Provincial chairperson for the Mpumalanga ANCYL
- In office August 2022 – August 2023
- Preceded by: Tim Mashele

Personal details
- Born: Thulasizwe Simon Thomo 12 September 1989 (age 36) Lothair, Msukaligwa Local Municipality, Mpumalanga, South Africa
- Party: African National Congress
- Profession: Politician

= Thulasizwe Thomo =

South African politician (born 1989)

Thulasizwe Simon Thomo (born 12 September 1989) is a South African politician who is currently serving as the Member of the Executive Council (MEC) for the Mpumalanga Department of Public Works, Roads and Transport.

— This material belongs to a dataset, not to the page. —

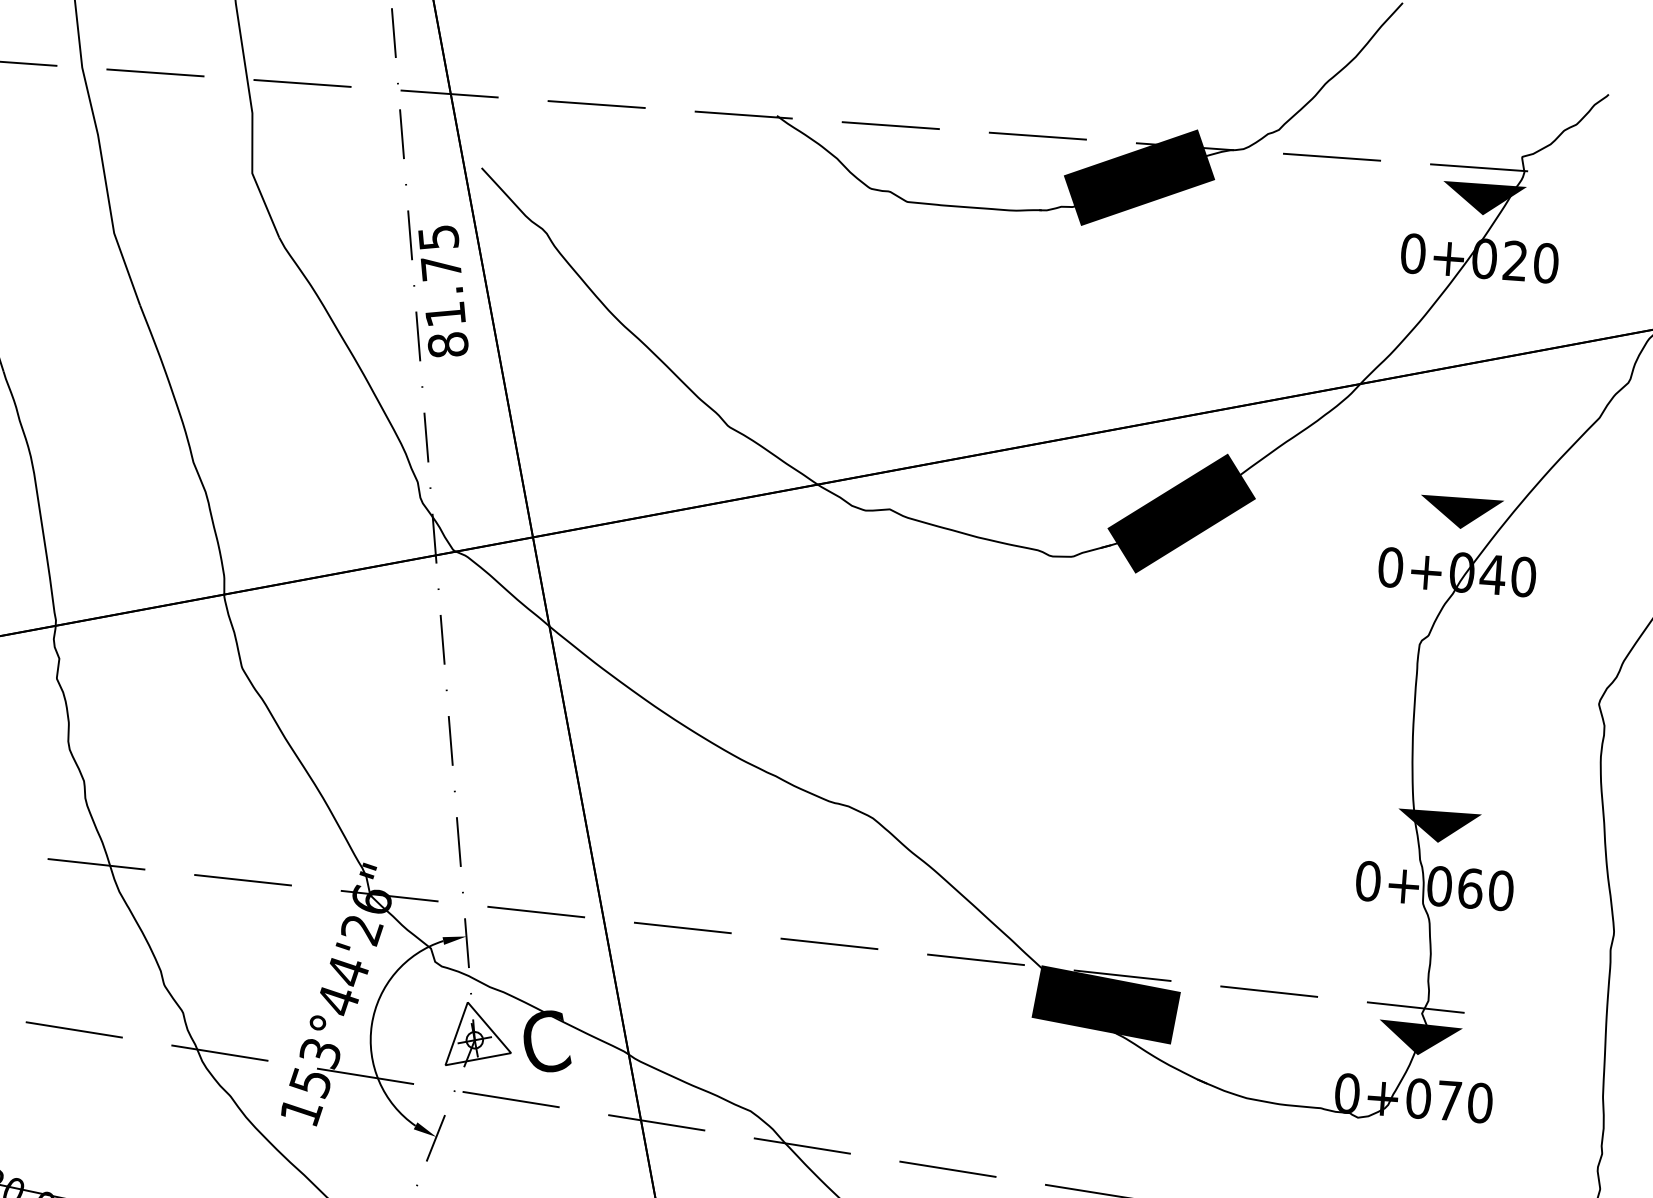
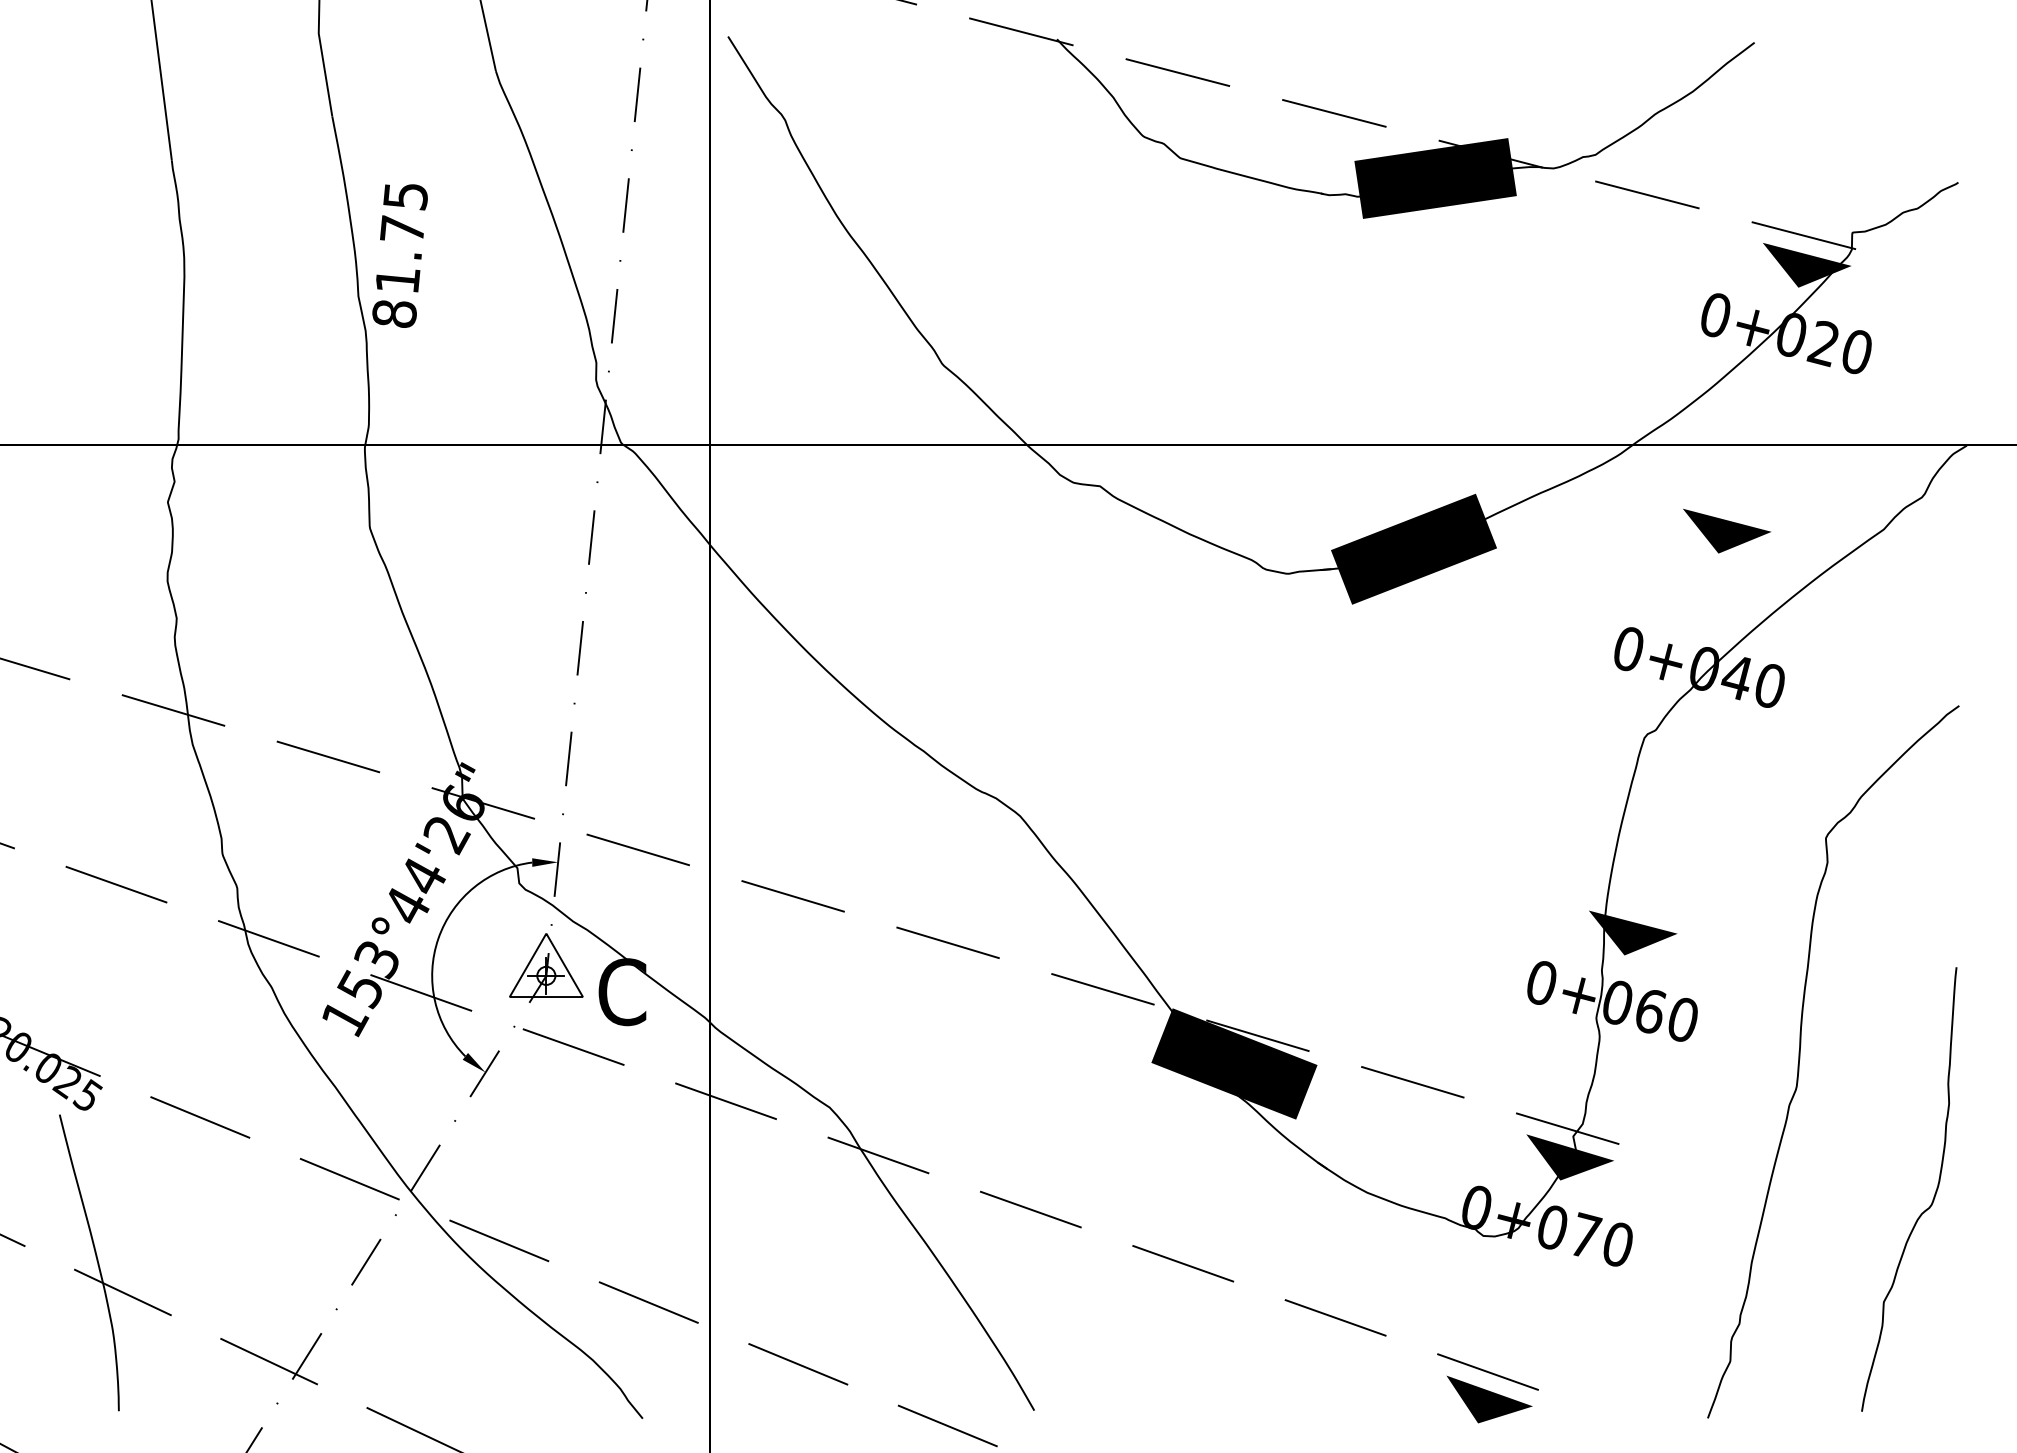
text: (442, 291) -> (399, 255), moved
part: (1464, 506) -> (1727, 530), moved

He has been a Member of the Mpumalanga Provincial Legislature since March 2023 and the provincial chairperson of the African National Congress Youth League (ANCYL) since August 2022 until the disbandment of the structure in August 2023. Thomo is also a regional deputy chairperson for the ruling African National Congress (ANC) in the Gert Sibande region.

Thomo had served as the spokesperson for the ANCYL in the Gert Sibande region until he was elected the Gert Sibande ANCYL chairperson in 2017.

In August 2022, an ANCYL conference elected him as the provincial chairperson of the league in Mpumalanga.

In March 2023, he was sworn in as Member of the Mpumalanga Provincial Legislature and was appointed the Mpumalanga MEC for Public Works, Roads and Transport by premier Mandla Ndlovu in June 2024. He has also served as chairperson responsible for economic development in former premier Refilwe Mtsweni-Tsipane's office between March 2023 and May 2024.